Friday - - Mind Games -

R K Narayan, a pre-em­i­nent au­thor who wrote in English, could be de­scribed as a hu­mor­ous writer but this was a man­tle he wore with trep­i­da­tion. He was well aware that funny writ­ers don’t nec­es­sar­ily make for funny peo­ple. A fan who met him could be the type to hang upon his ev­ery word with wide eyes and an an­tic­i­pa­tory grin, ready to con­vulse with laugh­ter at the slight­est word the au­thor ut­ters. More likely, an as­tute fan would come away dis­ap­pointed, think­ing, “Is it re­ally him that writes all that funny stuff?” Even P GWode­house was pleas­ant enough in company, but peo­ple who met him or saw him ap­pear on TV were dis­heart­ened to note that this ‘tot­ter­ing sep­tu­a­ge­nar­ian’ was no ‘chuck­ling Cheery­byle’.

Most au­thors of hu­mor­ous prose and verse fall into this cat­e­gory. Left to them­selves and their key­boards they work ex­tremely hard at witty con­struc­tions and turns of phrase but are at a loss to de­liver the goods ex­tem­pore.

There is one ma­jes­tic ex­cep­tion to this rule – Grou­cho Marx. His is a pe­cu­liar case: dur­ing his ear­li­est days on cheap vaudeville stages he spe­cialised in ut­ter­ing a va­ri­ety of non se­quiturs, atro­cious puns and sub­verted phrases that were mostly the work of pro­fes­sional writ­ers who kept his im­age in mind. This trend ex­tended into the phase when he and his brothers be­came movie stars, with Grou­cho con­tribut­ing his bit or try­ing to ad lib on the orig­i­nal script.

Be­fore long he was in­sep­a­ra­ble from this im­age, es­pe­cially when he turned his tal­ents to writ­ing. He reached a stage when he was never ‘out of character’: in­ter­view­ers de­scribe his con­tem­po­raries like Charlie Chap­lin or Stan Lau­rel as be­ing po­lite and re­spect­ful, but never funny in real life; Grou­cho sim­ply was.

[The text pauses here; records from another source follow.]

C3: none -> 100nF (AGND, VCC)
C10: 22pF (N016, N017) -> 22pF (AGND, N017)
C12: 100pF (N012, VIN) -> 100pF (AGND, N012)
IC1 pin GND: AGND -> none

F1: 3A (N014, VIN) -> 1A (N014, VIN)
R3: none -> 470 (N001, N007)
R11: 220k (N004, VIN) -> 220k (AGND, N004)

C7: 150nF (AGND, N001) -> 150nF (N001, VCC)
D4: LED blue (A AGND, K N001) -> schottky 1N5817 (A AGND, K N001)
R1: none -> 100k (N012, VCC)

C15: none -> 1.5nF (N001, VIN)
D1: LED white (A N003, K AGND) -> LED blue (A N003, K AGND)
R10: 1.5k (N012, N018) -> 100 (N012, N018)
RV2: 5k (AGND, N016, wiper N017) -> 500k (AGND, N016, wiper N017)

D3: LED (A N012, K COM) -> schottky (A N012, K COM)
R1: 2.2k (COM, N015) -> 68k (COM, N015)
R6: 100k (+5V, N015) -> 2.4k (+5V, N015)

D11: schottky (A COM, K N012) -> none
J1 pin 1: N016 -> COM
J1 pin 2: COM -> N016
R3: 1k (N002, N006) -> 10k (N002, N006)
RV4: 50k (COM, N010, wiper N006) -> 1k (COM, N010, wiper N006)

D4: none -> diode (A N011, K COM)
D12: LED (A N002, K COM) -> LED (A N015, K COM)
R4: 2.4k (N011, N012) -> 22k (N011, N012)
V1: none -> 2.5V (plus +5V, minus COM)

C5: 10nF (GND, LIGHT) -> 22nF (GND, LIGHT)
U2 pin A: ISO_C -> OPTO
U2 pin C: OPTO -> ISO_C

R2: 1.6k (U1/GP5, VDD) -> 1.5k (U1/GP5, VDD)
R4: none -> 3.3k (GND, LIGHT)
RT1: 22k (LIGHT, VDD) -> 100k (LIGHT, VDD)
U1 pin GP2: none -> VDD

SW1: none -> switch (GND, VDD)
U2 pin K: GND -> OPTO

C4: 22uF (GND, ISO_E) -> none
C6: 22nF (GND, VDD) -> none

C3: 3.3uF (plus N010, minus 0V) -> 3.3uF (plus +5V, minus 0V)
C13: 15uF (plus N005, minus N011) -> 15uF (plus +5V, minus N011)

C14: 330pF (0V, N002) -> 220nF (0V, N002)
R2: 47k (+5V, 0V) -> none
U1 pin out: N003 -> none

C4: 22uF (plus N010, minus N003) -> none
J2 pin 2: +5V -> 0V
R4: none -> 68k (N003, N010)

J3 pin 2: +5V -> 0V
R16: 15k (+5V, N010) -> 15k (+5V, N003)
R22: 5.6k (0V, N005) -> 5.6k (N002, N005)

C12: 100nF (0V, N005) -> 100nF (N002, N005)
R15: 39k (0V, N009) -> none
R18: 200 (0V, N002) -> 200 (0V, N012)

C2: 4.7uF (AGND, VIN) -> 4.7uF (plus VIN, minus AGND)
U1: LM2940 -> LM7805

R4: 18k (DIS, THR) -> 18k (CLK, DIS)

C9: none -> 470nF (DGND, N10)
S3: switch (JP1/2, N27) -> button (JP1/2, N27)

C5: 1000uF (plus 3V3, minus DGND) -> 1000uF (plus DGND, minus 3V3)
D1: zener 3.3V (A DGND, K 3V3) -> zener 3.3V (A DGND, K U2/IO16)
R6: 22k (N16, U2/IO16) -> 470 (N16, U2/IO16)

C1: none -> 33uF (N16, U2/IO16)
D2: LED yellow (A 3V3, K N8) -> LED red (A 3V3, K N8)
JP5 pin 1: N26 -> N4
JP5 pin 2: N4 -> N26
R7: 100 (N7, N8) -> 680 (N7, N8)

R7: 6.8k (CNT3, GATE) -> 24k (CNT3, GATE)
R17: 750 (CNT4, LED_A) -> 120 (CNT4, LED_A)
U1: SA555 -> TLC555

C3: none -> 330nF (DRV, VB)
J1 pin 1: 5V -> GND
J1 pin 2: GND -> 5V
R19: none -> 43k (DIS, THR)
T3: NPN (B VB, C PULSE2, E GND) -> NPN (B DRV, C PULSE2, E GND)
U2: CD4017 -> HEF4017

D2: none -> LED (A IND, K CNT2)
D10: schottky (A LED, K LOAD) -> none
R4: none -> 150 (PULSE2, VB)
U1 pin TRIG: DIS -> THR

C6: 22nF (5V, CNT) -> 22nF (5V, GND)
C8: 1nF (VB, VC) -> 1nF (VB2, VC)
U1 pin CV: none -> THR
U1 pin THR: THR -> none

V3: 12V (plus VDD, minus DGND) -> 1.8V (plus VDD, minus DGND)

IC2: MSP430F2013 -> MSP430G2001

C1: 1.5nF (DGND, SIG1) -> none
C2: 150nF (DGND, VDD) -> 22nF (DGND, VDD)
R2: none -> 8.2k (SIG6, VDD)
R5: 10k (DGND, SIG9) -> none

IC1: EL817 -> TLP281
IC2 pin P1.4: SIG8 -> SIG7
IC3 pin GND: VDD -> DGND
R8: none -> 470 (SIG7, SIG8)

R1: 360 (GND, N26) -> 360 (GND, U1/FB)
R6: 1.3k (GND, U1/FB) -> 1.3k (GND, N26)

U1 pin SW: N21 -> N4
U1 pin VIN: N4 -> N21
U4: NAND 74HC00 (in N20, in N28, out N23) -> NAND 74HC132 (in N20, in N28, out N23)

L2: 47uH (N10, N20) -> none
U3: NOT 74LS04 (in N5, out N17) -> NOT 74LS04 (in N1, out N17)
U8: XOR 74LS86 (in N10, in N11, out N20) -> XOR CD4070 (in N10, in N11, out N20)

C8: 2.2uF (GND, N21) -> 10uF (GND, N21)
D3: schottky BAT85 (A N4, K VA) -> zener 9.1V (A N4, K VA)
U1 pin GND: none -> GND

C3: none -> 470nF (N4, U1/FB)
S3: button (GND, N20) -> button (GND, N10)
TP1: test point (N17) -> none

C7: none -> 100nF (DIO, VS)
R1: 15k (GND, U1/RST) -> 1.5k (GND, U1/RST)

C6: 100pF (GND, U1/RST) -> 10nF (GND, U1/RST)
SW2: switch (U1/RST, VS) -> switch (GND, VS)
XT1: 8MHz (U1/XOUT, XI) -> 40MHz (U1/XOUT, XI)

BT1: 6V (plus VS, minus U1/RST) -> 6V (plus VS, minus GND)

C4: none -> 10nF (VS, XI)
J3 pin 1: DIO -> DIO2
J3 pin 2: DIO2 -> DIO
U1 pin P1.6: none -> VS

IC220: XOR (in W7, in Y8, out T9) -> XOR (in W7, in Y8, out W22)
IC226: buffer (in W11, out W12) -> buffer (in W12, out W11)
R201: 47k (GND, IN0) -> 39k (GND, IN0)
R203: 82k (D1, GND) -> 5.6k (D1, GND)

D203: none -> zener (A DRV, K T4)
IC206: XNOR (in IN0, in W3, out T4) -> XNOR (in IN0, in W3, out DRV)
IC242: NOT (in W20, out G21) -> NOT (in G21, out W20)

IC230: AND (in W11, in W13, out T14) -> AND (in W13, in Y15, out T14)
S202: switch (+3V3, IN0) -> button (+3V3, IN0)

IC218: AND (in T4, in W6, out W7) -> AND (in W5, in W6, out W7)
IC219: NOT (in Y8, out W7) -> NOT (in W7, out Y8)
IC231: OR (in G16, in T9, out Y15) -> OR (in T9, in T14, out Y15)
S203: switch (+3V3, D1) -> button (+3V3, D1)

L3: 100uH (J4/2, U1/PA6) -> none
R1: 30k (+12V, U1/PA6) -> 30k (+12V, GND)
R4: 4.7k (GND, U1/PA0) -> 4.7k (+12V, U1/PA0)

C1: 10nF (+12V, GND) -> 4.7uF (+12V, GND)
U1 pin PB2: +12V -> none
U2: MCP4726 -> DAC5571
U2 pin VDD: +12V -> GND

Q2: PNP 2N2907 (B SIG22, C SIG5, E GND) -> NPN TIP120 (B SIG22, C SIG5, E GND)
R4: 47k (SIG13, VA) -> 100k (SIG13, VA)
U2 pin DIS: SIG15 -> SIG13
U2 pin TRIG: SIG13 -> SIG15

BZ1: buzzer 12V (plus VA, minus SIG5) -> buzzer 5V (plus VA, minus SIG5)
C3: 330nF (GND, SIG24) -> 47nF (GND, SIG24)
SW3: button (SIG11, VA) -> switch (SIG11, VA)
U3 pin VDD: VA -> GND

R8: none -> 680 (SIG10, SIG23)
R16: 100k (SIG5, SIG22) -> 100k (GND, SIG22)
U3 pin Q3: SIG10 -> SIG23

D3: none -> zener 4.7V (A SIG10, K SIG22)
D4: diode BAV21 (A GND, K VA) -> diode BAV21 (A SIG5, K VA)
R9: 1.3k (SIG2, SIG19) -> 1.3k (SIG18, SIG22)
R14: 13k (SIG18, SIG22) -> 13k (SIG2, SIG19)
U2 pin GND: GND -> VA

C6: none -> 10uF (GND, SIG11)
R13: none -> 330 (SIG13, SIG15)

Web­sites abound with Grou­cho­isms and in later life he only seems to have bet­tered his past work. Be­moan­ing the diet his doc­tor had en­forced, he said “One swal­low does not a sup­per make”. When Warner Bros threat­ened to sue him for us­ing the word ‘Casablanca’ in the movie A Night in Casablanca, his re­sponse is leg­endary: he threat­ened to counter-sue them for us­ing the word ‘Brothers’, be­cause he (along with Chico, Harpo and Zeppo) were the Marx Bros be­fore they were the Warner Bros!